Chronique | Barús - Barús (EP - 2015)


Barús - Barús (EP - 2015)

Tracklist :

1. Tarot   5:24
2. Disillusions  5:27
3. Chalice  5:41
4. Cherub   6:38

Extrait en écoute : 



  Nombreux sont les projets de qualité qui ne se voient pas accorder la reconnaissance qu’ils méritent. Il n’est d’ailleurs pas rare d’entendre des amateurs du grand M. s’étonner – et à juste titre – que telle ou telle formation ne décolle pas, alors que ses productions apportent à la scène locale une véritable bouffée d’air frais. Nous espérons que ce sentiment finisse par vous habiter en découvrant le groupe dont il est aujourd’hui question : Barús.

  Cet énigmatique quintette grenoblois – dont deux membres officient également dans Maïeutiste – sortait son premier EP – éponyme de surcroît – le 9 mars dernier. βαρύς, un adjectif grec aux nombreuses significations et que l’on retrouve dans 6 versets du Nouveau Testament. A ce propos, la formation cite l’apôtre Matthieu :

    Matthieu, 23. 4 :

« Ils [les scribes et les pharisiens] lient les fardeaux pesants, et les mettent sur les épaules des hommes, mais ils ne veulent pas les remuer du doigt ».

  βαρύς, c’est le terme qui a été traduit par « pesant » dans les traductions françaises du texte saint. En décryptant le sens du nom de la formation, nous semblons en apercevoir le but, son mot d’ordre. Cette pesanteur énoncée se retrouve d’ailleurs jusque dans la pochette de l’EP, dont l’imposante colonne ne manque pas de nous décontenancer. Un travail mené par la main de maître d’Alexander Brown, que vous connaissez sûrement pour ses collaborations avec le duo suisse de Black Death Metal Bölzer.

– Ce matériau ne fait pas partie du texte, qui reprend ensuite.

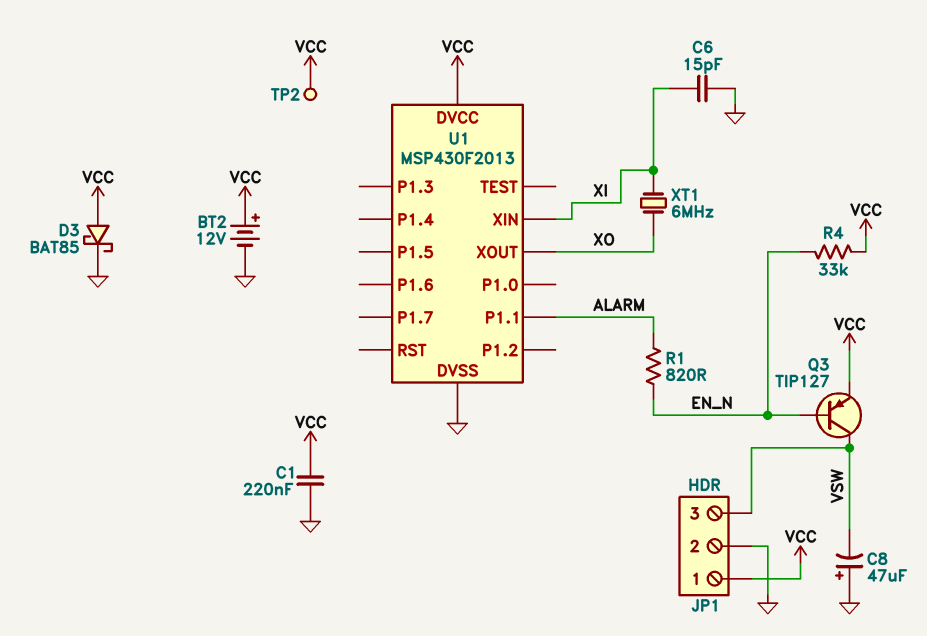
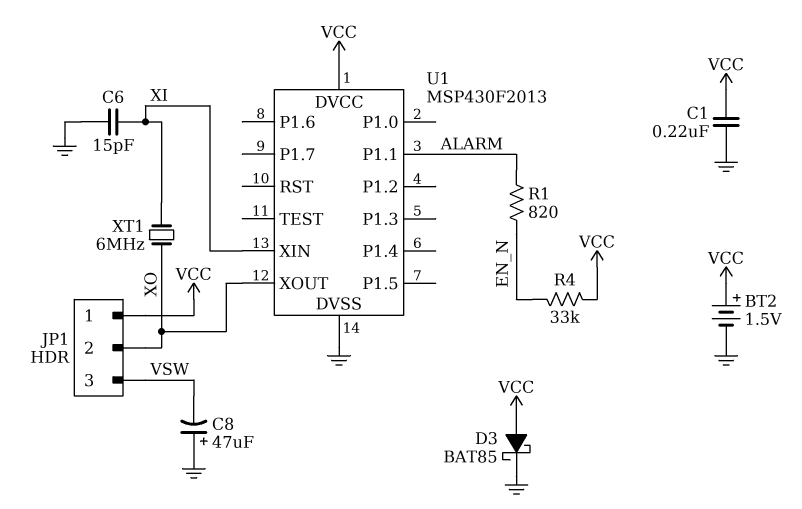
BT2: 12V (plus VCC, minus GND) -> 1.5V (plus VCC, minus GND)
JP1 pin 2: GND -> XO
Q3: PNP TIP127 (B EN_N, C VSW, E VCC) -> none
TP2: test point (VCC) -> none

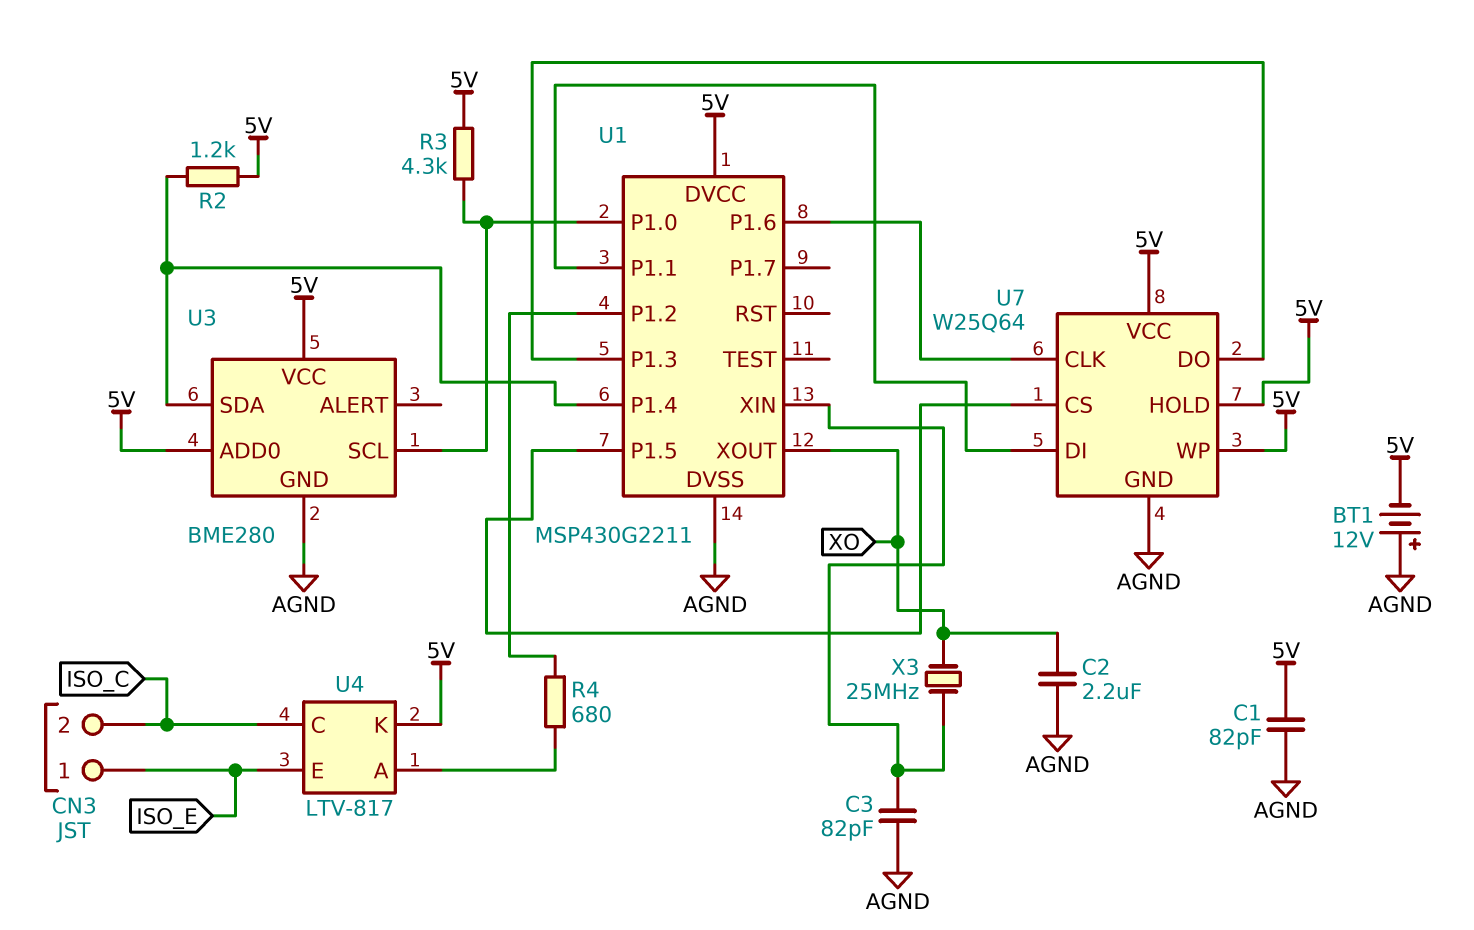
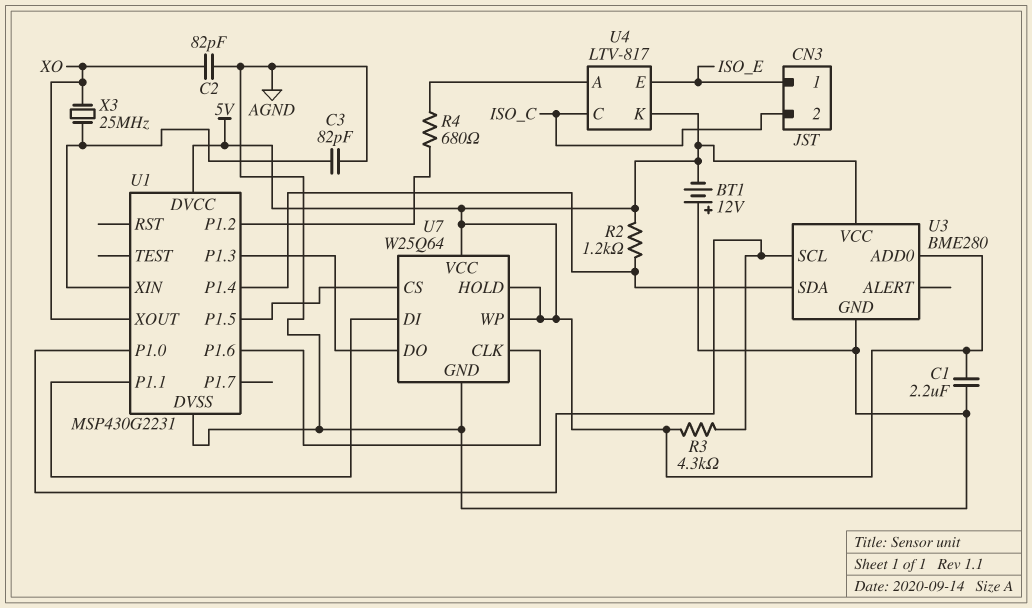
C1: 82pF (5V, AGND) -> 2.2uF (5V, AGND)
C2: 2.2uF (AGND, XO) -> 82pF (AGND, XO)
U1: MSP430G2211 -> MSP430G2231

Chargé de sens et illustré avec brio, cet EP semble à première vue posséder tous les atouts pour séduire les curieux mélomanes que nous sommes.

  Si les membres de βαρύς affirment évoluer en tant que groupe de Death Metal, nous n’avons pas ici affaire à une énième formation purement inspirée de la vague suédoise, ou – plus rare en nos contrées – de la scène floridienne. Ceux qui espèrent trouver ici un cousin germain d’Unleashed ou d’Obituary peuvent passer leur chemin. Ceux qui, au contraire, aiment à s’éloigner des formations conventionnelles, seront sûrement ravis.

  D’un point de vue rythmique, il est indéniable que Meshuggah a un certain impact sur de nombreuses structures développées par le groupe. Aux suédois, Barús empreinte ce goût pour la lourdeur. Ainsi, l’introduction de « Chalice » n’est pas sans rappeler celle de « I am Colossus », à cette différence près que nos grenoblois ont fait le choix d’un accordage plus grave. Nous retrouverons également chez Barús un penchant pour la polyrythmie, dont les suédois sont friands. Mais si l’on pourrait reprocher aux compositions de ces derniers de rester foncièrement rythmiques, ce « défaut » n’est pas présent chez Barús. Le quintette français nous le prouve d’ailleurs dès l’ouverture de l’EP avec « Tarot », où de simples parties mélodiques viennent ajouter au tout une dimension hypnotique des plus intéressantes.

  Si nous devions vulgariser la recette de Barús, c’est sans doute cet alliage qui nous viendrait à l’esprit, celui de rythmes oppressants agrémentés d’aigus oniriques. Cet intelligent dosage transforme chaque écoute en une expérience mystique. Une expérience pleine de surprises, où l’on découvre par deux fois des passages acoustiques, dont celui de « Chalice » est enrichit par les grondements d’une basse légèrement distordue. Ce morceau, nous le voyons comme la pierre angulaire de l’EP. Dans la deuxième partie de ce titre, Barús atteint le sommet de son art. L’utilisation et la superposition des différentes voix – qu’elles soient propres au Death Metal ou bien plus claires –, permettent d’atteindre ce degré de transcendance dont nous parlions, alors qu’elles se rejoignent dans la répétition collégiale et religieuse d’un séduisant leitmotiv : « Drink It ».

  Avec cette première production, Barús réussit le pari d’être en accord tant bien sur le fond que sur la forme. Le travail et le traitement du son transmettent bien la volonté de lourdeur affirmée par la formation. Dans la coupe liturgique qui nous est ici tendue, Barús a versé une liqueur enchanteresse, un adorable poison ; il ne nous reste plus qu’à espérer que le prochain breuvage soit mortel.